9 comments to Trust me, I have an IP address

  • Mike Butcher

    I’m reminded of my trips to Estonia and Sweden a few years ago. There, they totally *wanted* the government to look after their data, so long as there were safeguards about civil liberties and access to data. Because they had a Bill of Rights, they felt they had recourse to law should anything go wrong. We have no Bill in the UK so the government makes it up as it goes along and we continue not to trust it with our data.

  • Cheers, Mike. As I understand it, most Europeans would look to government, whereas most Americans would look to private companies.

    I don’t trust any of them, and I don’t think that’s just paranoia.

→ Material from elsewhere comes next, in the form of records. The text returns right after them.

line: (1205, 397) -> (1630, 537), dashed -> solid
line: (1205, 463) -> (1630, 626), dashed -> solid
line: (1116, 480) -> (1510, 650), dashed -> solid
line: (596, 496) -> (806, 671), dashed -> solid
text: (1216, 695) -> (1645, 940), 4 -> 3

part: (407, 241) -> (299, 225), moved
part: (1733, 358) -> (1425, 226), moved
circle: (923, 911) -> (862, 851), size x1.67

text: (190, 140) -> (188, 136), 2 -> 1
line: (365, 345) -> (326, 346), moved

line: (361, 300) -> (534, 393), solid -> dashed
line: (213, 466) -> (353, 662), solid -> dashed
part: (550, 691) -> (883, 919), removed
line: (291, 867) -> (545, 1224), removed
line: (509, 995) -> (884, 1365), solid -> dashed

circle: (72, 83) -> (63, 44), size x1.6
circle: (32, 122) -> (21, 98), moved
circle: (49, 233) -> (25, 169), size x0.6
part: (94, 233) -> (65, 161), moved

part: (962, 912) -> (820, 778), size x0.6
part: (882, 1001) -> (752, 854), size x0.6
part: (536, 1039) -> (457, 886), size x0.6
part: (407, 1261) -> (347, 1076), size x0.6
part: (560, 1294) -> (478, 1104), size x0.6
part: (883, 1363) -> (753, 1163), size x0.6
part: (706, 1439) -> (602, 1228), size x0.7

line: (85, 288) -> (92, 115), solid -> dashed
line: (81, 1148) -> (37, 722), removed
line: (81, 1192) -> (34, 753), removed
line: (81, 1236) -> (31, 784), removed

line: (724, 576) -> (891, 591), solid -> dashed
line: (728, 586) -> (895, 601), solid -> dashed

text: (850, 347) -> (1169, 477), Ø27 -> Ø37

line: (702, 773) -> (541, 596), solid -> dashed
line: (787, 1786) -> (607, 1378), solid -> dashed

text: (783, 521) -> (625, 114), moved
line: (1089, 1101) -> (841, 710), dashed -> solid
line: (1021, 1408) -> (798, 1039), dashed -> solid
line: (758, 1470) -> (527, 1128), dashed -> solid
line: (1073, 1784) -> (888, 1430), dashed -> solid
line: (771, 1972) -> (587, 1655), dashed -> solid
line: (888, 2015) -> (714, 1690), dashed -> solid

  • A truly distributed/decentralised identity system is possible (see Ideating Identity) – unfortunately people won’t develop it until there’s money in it. No control = no money.

    The first task is thus to find a way to enable the public to fund the systems that only benefit the public (as opposed to corporations or government).

  • I disagree with the above remark. I think in these tough economic times we need to rethink our old ways of thinking. For more information visit [http://www.alask]apersonalinjurylawyer.net

  • Really, Stallone? l’ve left your comment here for its comedy value, but disabled your URL.

    An ambulance chaser will help us out of the current economic crisis? Not a popular view. But maybe you can back it up.

    @Crosbie – the OpenId was developed Open Source?

  • OpenID is not distributed. More like ‘arbitrarily served’.

    It is not enough for the s/w to be free. The system must also be decentralised – fully decentralised – completely distributed.